SpaceX Selloff Strips Musk Of Trillionaire Title
Elon Musk has lost the trillionaire status he held for barely two weeks, after a sweeping selloff in technology stocks erased hundreds of billions from his fortune and dragged his net worth back below the $1 trillion mark.
The world’s richest person was valued at about $957.1 billion as of June 23, 2026, according to the Bloomberg Billionaires Index, which recorded a single-day drop of roughly $118 billion in his wealth. The figure is down from a recent peak of $1.32 trillion, meaning Musk has shed close to $363 billion in a matter of days.
The reversal was driven largely by SpaceX, his most valuable asset. The rocket and satellite company has dropped more than 30 per cent from its peak, recently trading around $154, as investors reassessed soaring technology valuations and heavy spending on artificial intelligence. On June 22, the stock fell 16 per cent, wiping about $240 billion from Musk’s fortune, while Tesla shares slid nearly 6 per cent the following day, deepening the loss.
The fall closes a dramatic chapter that began only this month. SpaceX priced its initial public offering at $135 per share and began trading at $150 on June 12, valuing the company at more than $1.77 trillion. The shares briefly surged about 20 per cent on the first day, and at one point SpaceX overtook Amazon with a valuation of about $2.78 trillion. SpaceX shares later rose as high as $225.64 on June 16, lifting Musk’s net worth to about $1.32 trillion. That made him the first and only person to hold a net worth above $1 trillion in US dollars.
Musk’s wealth has long been volatile because it is concentrated in a small number of companies. He owns roughly 42 per cent of SpaceX and about 12 per cent of Tesla, leaving his fortune unusually exposed to swings in both stocks. The pattern is not new. His net worth dropped $16.3 billion on a single day in September 2020, then the largest one-day plunge in the history of the Bloomberg index.
The current slide forms part of a broader retreat in technology shares. Investors have grown more cautious about the long-term profitability of artificial intelligence, weighing the heavy capital costs of data centres and infrastructure against uncertain returns.

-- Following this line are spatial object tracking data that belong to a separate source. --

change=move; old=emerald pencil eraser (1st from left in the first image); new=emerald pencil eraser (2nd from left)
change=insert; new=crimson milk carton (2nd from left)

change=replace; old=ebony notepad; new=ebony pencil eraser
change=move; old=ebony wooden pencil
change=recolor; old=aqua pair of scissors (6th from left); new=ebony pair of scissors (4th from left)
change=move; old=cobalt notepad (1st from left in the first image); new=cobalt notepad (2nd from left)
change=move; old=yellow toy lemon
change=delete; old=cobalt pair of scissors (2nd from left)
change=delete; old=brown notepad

Even after the decline, Musk remains comfortably ahead of his peers. Larry Page ranked second at about $297 billion, followed by Sergey Brin at $276 billion, Jeff Bezos at $257 billion and Michael Dell at $223 billion. The gap underlines how far Musk still towers over the rest of the billionaire class.
Valuation methods differ across trackers, a point worth noting. Forbes has continued to place Musk’s net worth at around $1.1 trillion, still listing him as the only trillionaire in its rankings.

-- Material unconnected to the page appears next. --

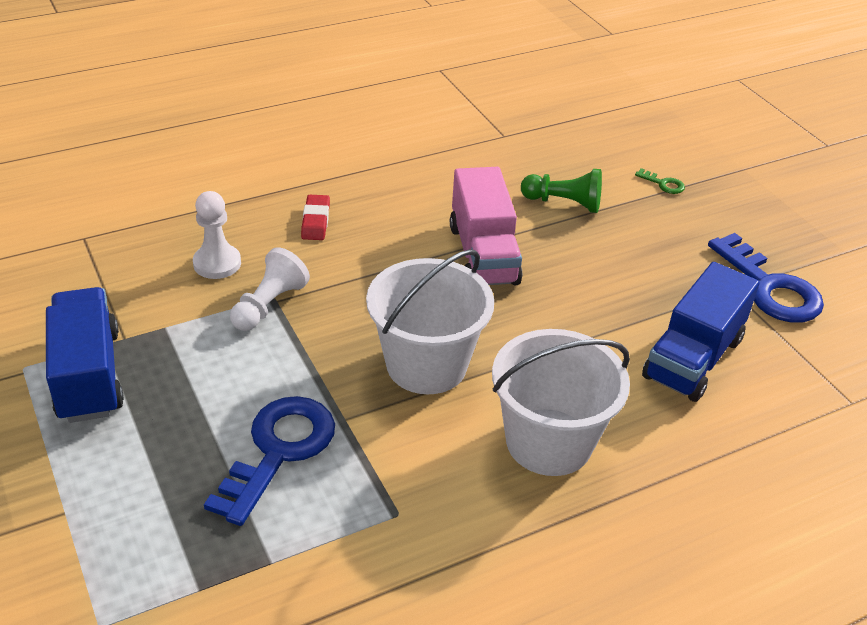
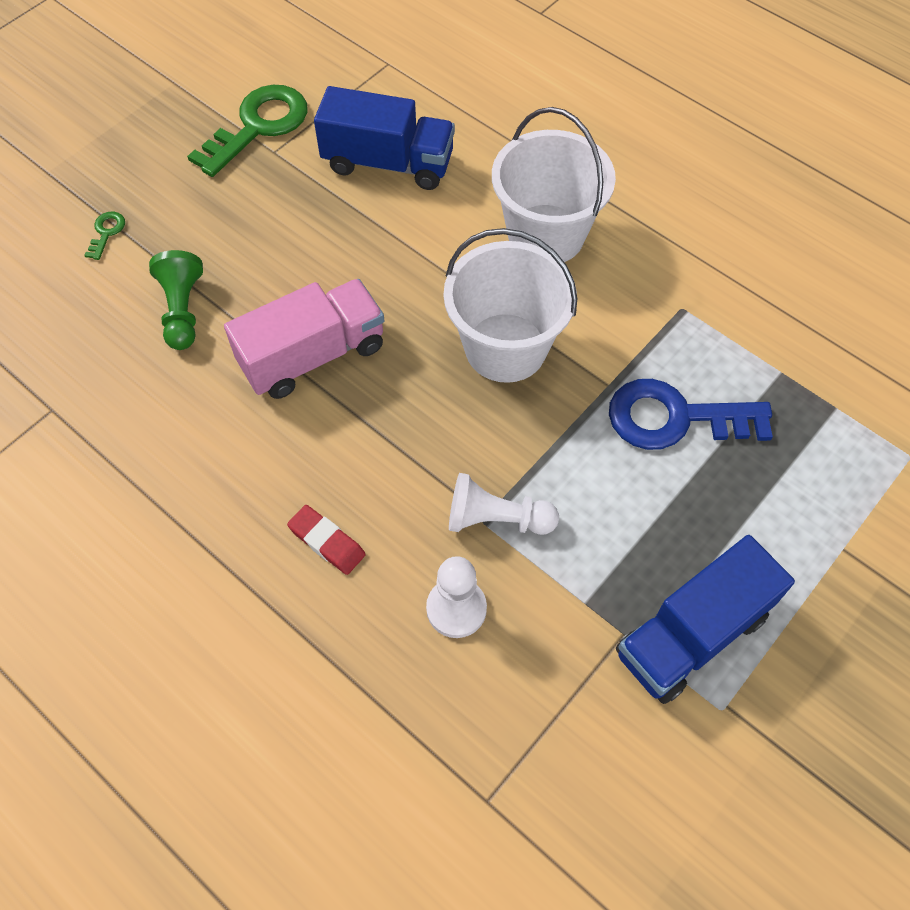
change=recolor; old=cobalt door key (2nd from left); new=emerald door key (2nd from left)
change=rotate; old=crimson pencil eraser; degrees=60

What happens next will hinge on the two stocks that define his wealth. Musk stands to be awarded an additional one billion restricted SpaceX shares if he meets 15 market capitalisation milestones up to a value of $7.5 trillion and establishes a permanent human colony on Mars. For now, the brief reign of the world’s first trillionaire shows how quickly paper fortunes built on market enthusiasm can unwind.